Hints to the answer can be found in my "Playing with Cards" article, which explores how people systematically dismiss discrimination claims (racism, sexism, anti-Semitism, etc.). The article focuses on the common trope that such claims are routinely offered in bad faith ("you're playing the X card!"), hence, they need not be addressed. At one level, it is unsurprising that The Nation goes down this route in its reply; statements of the form "We also recognize how charges of anti-Semitism, wrongly applied, have the power to defame, ruin careers, and silence criticism" are so cliche nowadays that they almost aren't worth remarking on (though one is doubtful about whether The Nation would add a similar caveat to its declaration about how seriously it takes, say, a charge of racism or sexual assault). On another level, though, it is very revealing that it shows up in this specific reply
What, exactly, is the pertinence of this passage over and beyond a normal on-the-merits disagreement (of the sort that The Nation notably does not offer)? Is The Nation suggesting that Rabbi Jacobs has "wrongly applied" the charge? That she did so dishonestly? Is her sincerity relevant to the question? Is any charge that The Nation "rejects" necessarily "wrongly applied", or is there room for disagreement? One gets the sense that all of this is meant to be left deliberately ambiguous. On the one hand, they claim to "respect" Rabbi Jacobs and take anti-Semitism claims seriously, indicating that she didn't do anything out-of-bounds in raising her concerns. On the other hand, talking about the evils of "wrongly applied" anti-Semitism claims is not germane to The Nation's reply unless we're to understand that Rabbi Jacobs is in the same class as those Jews who are always crying anti-Semitism to "silence" critics of Israel.
Finally, it is worth remarking upon the opening line, wherein The Nation dutifully affirms how, as progressives in good standing, it takes the issue of anti-Semitism seriously.
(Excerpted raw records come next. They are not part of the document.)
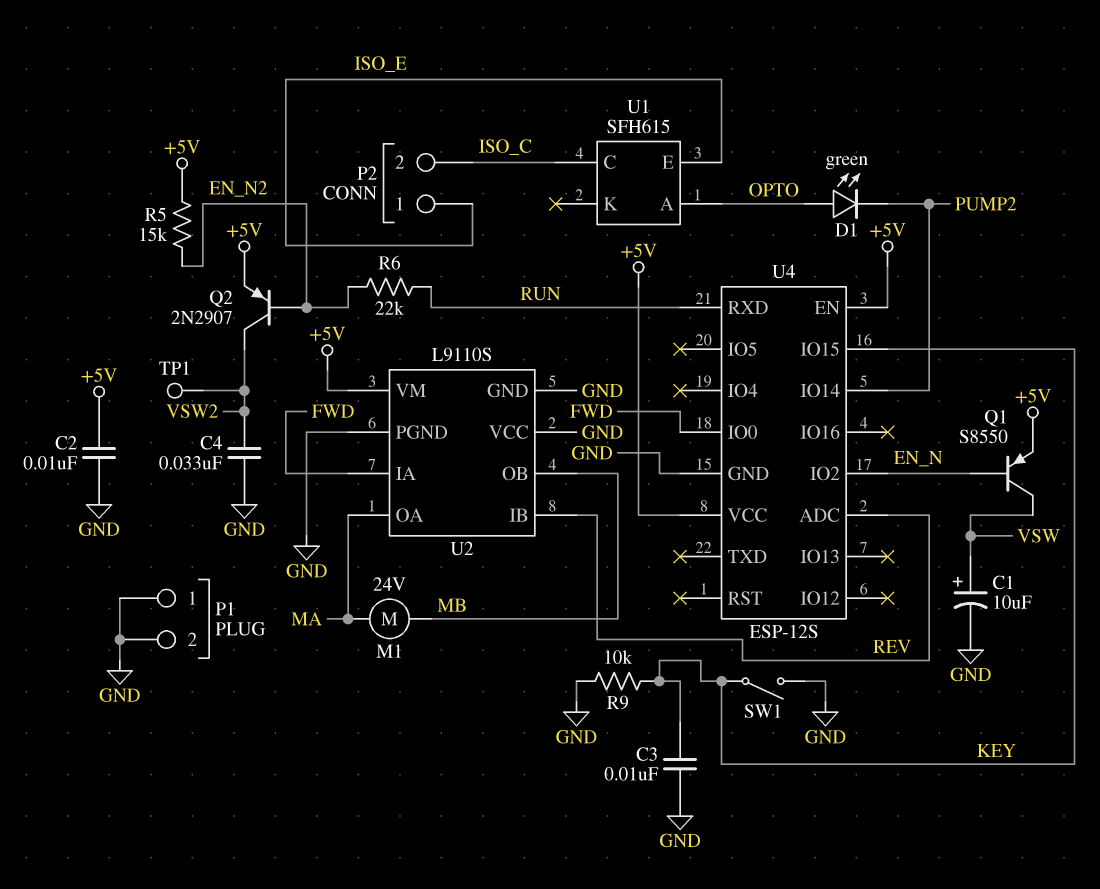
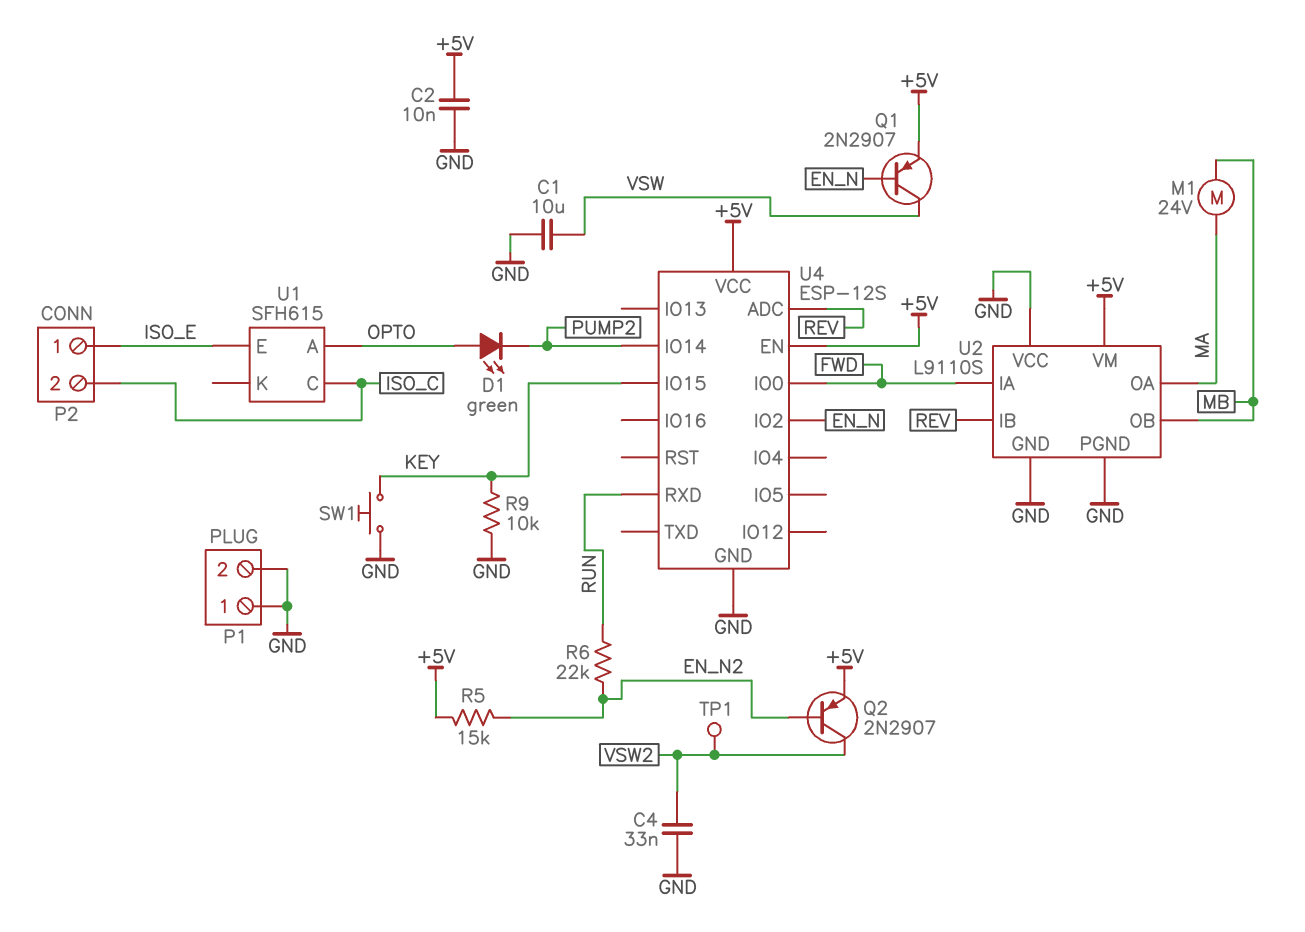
C1: 10uF (plus VSW, minus GND) -> 10uF (GND, VSW)
C3: 10nF (GND, KEY) -> none
Q1: PNP S8550 (B EN_N, C VSW, E +5V) -> PNP 2N2907 (B EN_N, C VSW, E +5V)
SW1: switch (GND, KEY) -> button (GND, KEY)

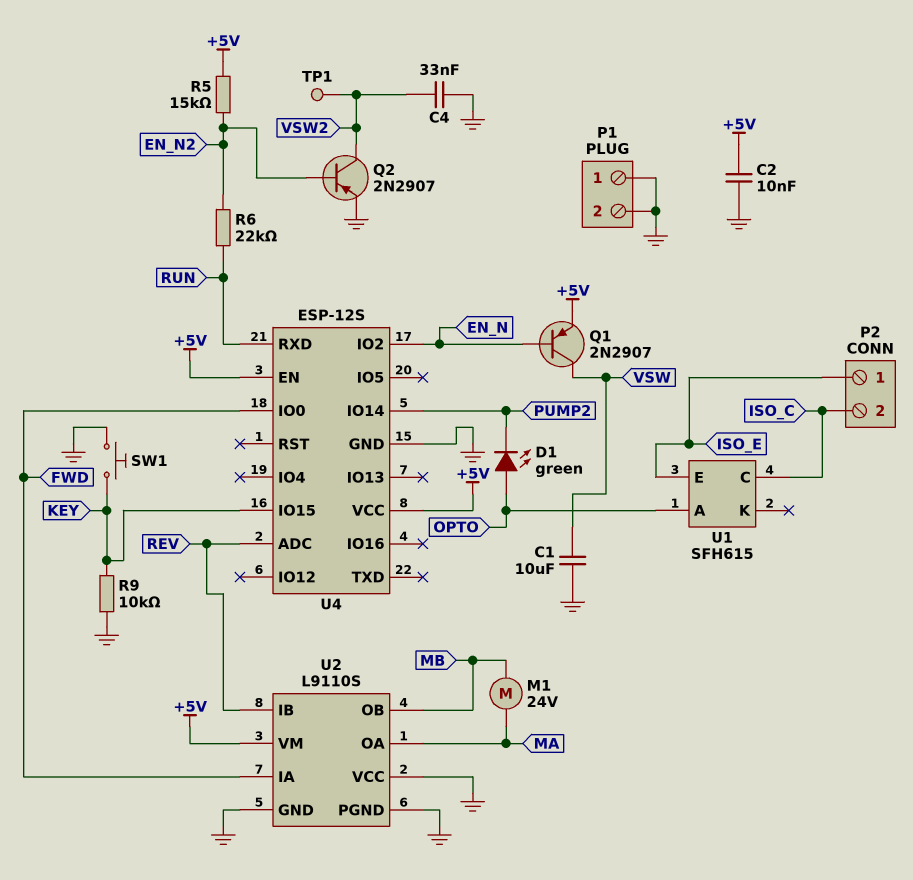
Q2: PNP 2N2907 (B EN_N2, C VSW2, E +5V) -> PNP 2N2907 (B EN_N2, C VSW2, E GND)

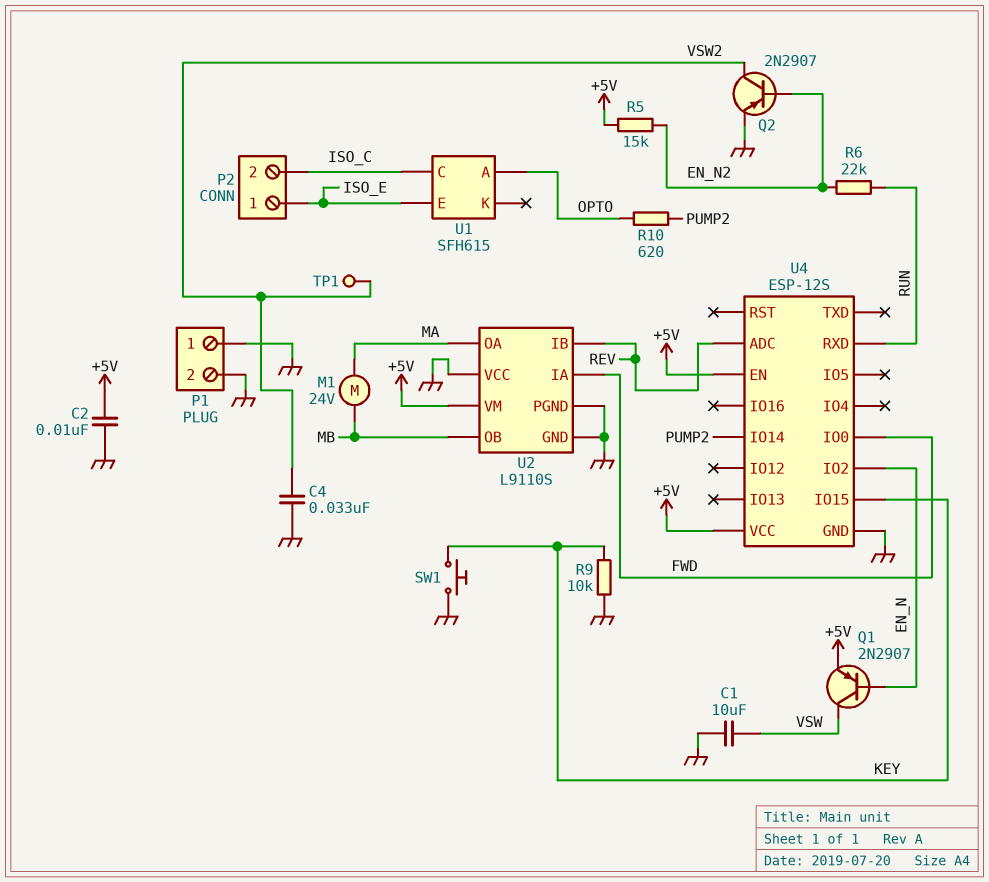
D1: LED green (A OPTO, K PUMP2) -> none
R10: none -> 620 (OPTO, PUMP2)

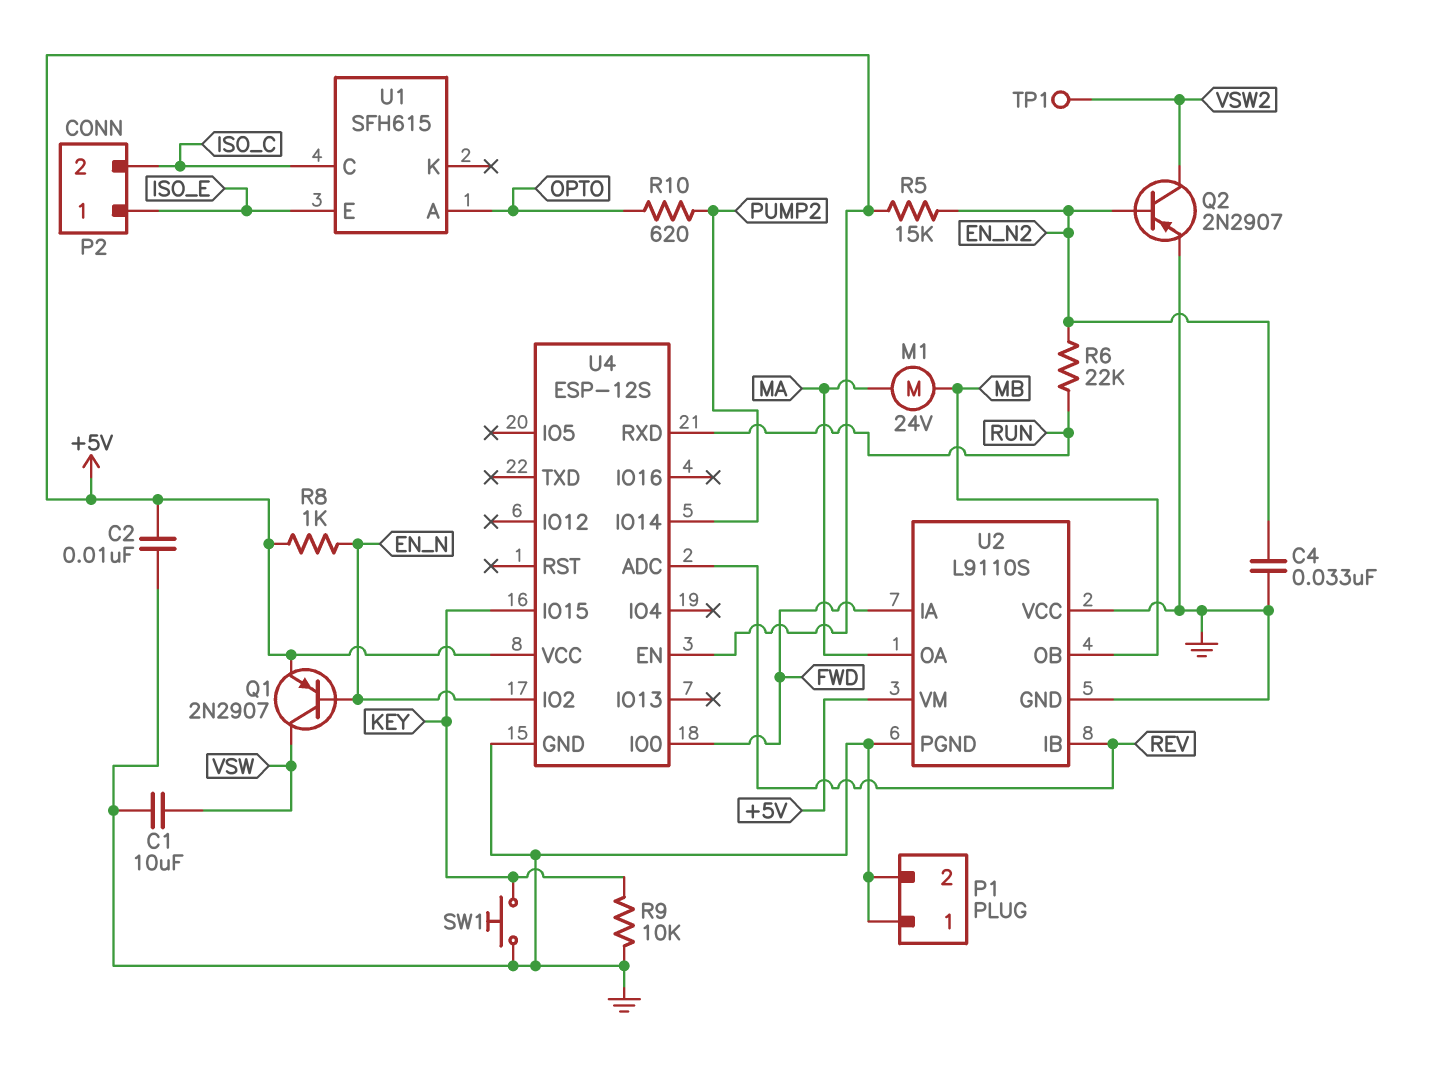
C4: 33nF (GND, VSW2) -> 33nF (EN_N2, GND)
R8: none -> 1k (+5V, EN_N)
I wish we could declare a moratorium on liberals delivering this recitation, as there is nothing about identifying as a progressive that in any way guarantees one takes anti-Semitism (or sexism or racism or anything else) seriously. But in "Playing with Cards", I make a further observation regarding the strange ubiquity of the pairing: general declarations regarding how "serious" the issue of discrimination is coupled with a facial dismissal of the specific discrimination claim on the table. This rhetorical construction serves several purposes, but one major result is that it constructions discrimination as so serious that it cannot actually be applied to anyone -- and certainly not to me.
At first glance, it is odd that The Nation would open by stating how serious it takes the allegation of anti-Semitism, only to proceed to deliver an irrelevant aside about "wrongful" complaints followed by a complete non-sequitur that is entirely non-responsive to the allegation made. But to those who have observed the patterns through which discrimination claims -- of racism, of sexism, of anti-Semitism -- are routinely dismissed, there is nothing strange at all. The Nation is simply following a well-worn path enabling actors to perform a commitment to taking discrimination seriously while utterly failing to grapple with it.